One of an insurance advisor’s most important duties is to ensure any policy issued to a client is still valid on the date of delivery.

You do all the paperwork correctly, your client answers all the insurer’s questions fully and honestly, but then you must wait for the insurer to approve the policy.

The waiting time can be crucial. If there is a “change in insurability” between the time the application is completed and the time the policy is delivered, the insurer can void the policy. And under provincial insurance legislation, it is the advisor — not the insurer — who has to make certain no change has taken place.

Ken Hunter, partner at Hunter McCorquodale Inc. , a special-risk general insurance agency in Toronto, says the best way to handle this aspect of the transaction would be to have a standard “delivery form” that the client would have to sign.

This document would remind the client both of his or her responsibility to provide full disclosure, and ensure that no change in insurability has occurred, such as a change in health or the appearance of symptoms of any disease or condition.

A sample delivery form can be found on the Web site of the Peel Institute of Applied Finance at www.peelinstitute.com/Software/soft-ware.html

Most insurers don’t have delivery forms, Hunter says: “Advisors have to be aware that insurers are not necessarily acting in advisors’ best interests, so advisors have to develop their own delivery form.”

If there is a change in insurability during the waiting period and the policy is voided by the insurer, the advisor could end up facing an angry, litigious former client.

A key concern in this process is that legislators have not defined what constitutes a “change” in insurability. It’s a major issue for insurance advisors because this can leave their clients vulnerable to the whim of the insurers.

Some insurance advisors worry that even a positive change, such as winning the lottery, might be considered a change that could render a policy voidable. Positive stress is still stress.

Hunter says it would be useful if the legislation referred to a “material change.” Unfortunately, he adds, legislative revision of this kind doesn’t seem to be high on provincial insurance regulators’ list of priorities.

Another poorly understood problem with the law governing policy delivery is the difference between life policies and disability policies. The duty to notify an insurer that there has been a change of insurability during the waiting period for a disability policy does not generally exist under insurance legislation.

“It’s not in the Ontario act,” says Lawrence Geller, president of L.I. Geller Insurance Agencies Ltd. in Campbellville, Ont.

Every province’s legislation varies somewhat, Geller says. But accident and sickness policies — under which disability policies fall — are treated differently in every province.

As a result, say Geller and Hunter, most insurance companies have inserted wording in their disability applications and policies that is similar to the legislative wording governing delivery of life policies.

Recently, Don Shaughnessy, an associate with the Protectors Group Ltd. in Peterborough, Ont., raised this problem on an insurance advisors’ discussion Web site (www.foradvisorsonly.com).

His firm faced an unusual problem when one of its clients had a heart attack while waiting for delivery of a DI policy. “What happens if we deliver the policy?” Shaughnessy asked the participants on the Web site.

Fortunately, the story turned out well for the client.
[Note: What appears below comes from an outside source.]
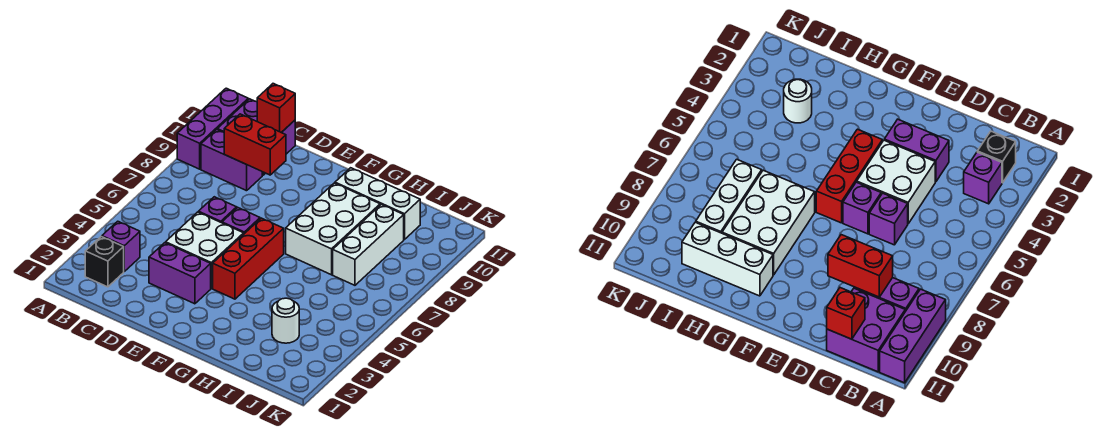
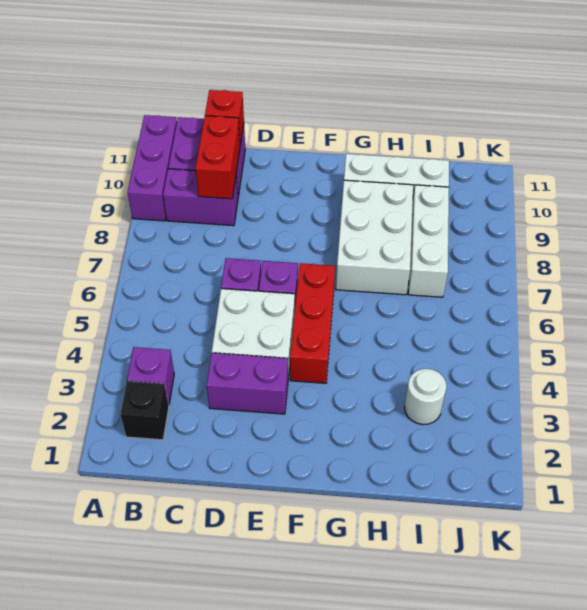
red brick C9:D9 level 2 -> red brick C9:C10 level 2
He survived and his waiting period was covered by an optional interim insurance agreement. The client is collecting on the interim agreement, and he will get the benefit of the rest of the coverage, Shaughnessy says.

But interim agreements are not always used. When clients are taking out sizable policies — $300,000 or more — they often don’t want to start paying the premium until all the underwriting is done and the policy is delivered, he says.
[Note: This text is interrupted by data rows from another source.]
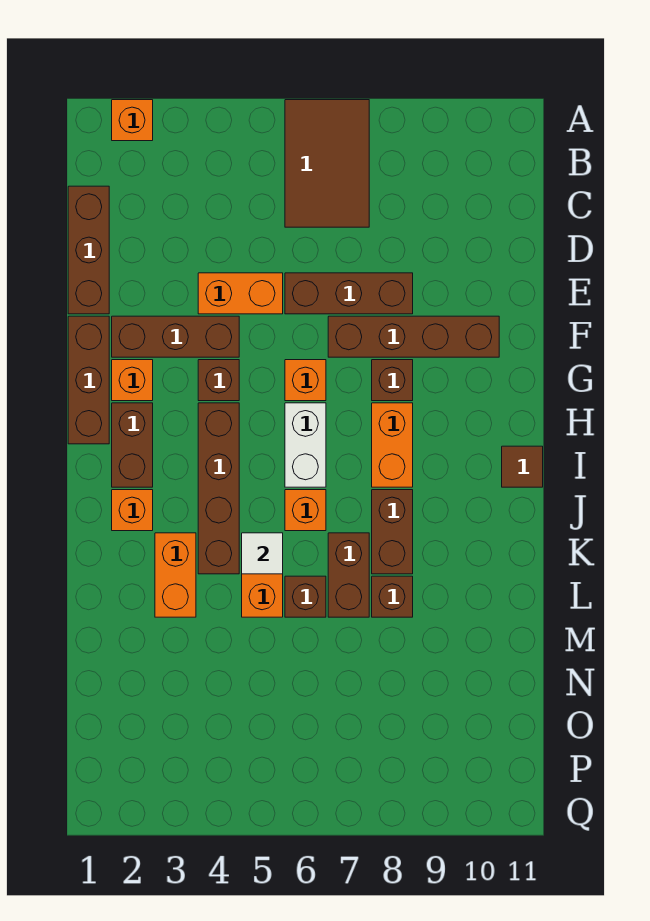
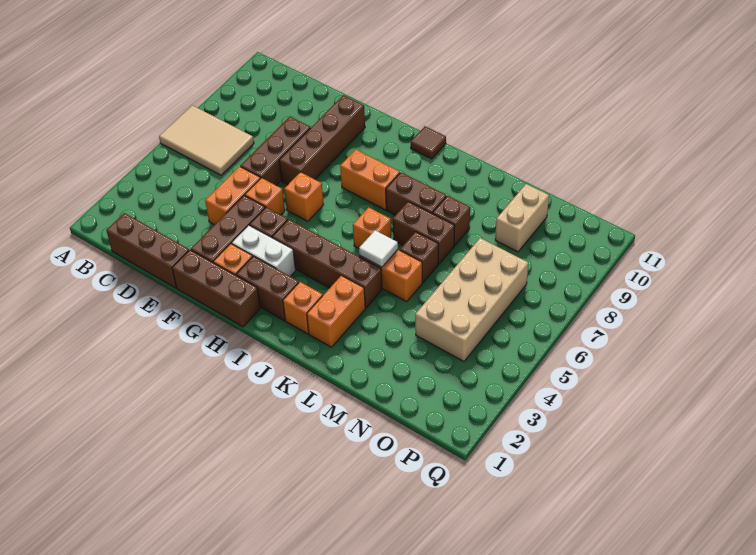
orange brick A2 level 1 -> orange brick F5 level 1
brown tile A6:C7 level 1 -> tan tile A6:C7 level 1
brown brick G8 level 1 -> none
white brick H6:I6 level 1 -> white brick G3:H3 level 1
orange brick K3:L3 level 1 -> orange brick K2:K3 level 1
none -> tan brick N4:O7 level 1
none -> tan brick N9:N10 level 1

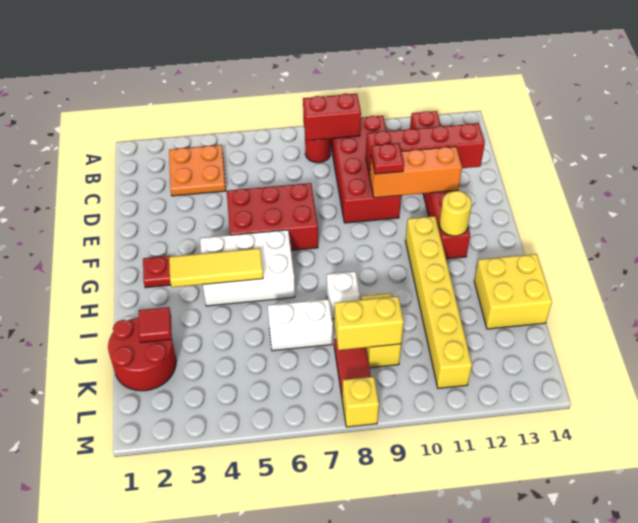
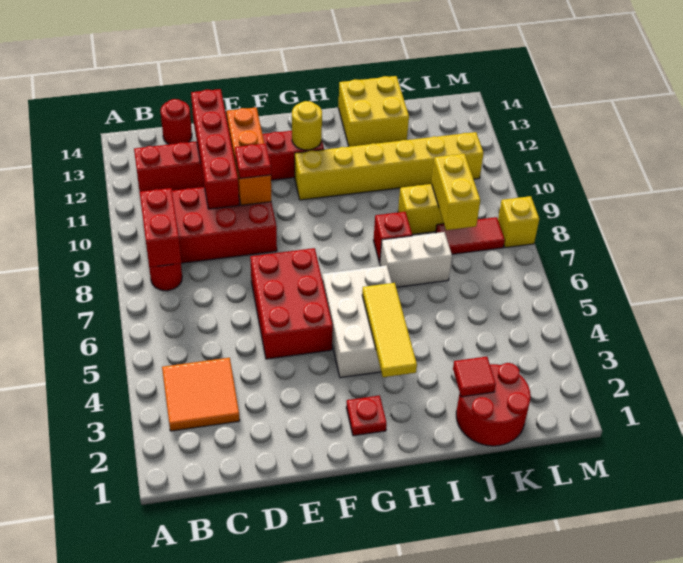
orange plate B3:C4 level 1 -> orange tile B3:C4 level 1
none -> red round brick C14 level 1
white brick I8 level 1 -> red brick I8 level 1
white brick J6:J7 level 1 -> white brick I7:J7 level 1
“With DI, if there is a conditional insurance agreement, because money was collected with the application; the client is covered from the time of application or supply of medical evidence, even if health changes,” Shaughnessy says.

This differs from delivery of a life policy. If a client’s health changes during underwriting for a life policy, the policy cannot be delivered. That’s true even when an advisor takes money and the client has an interim insurance agreement, says Shaughnessy.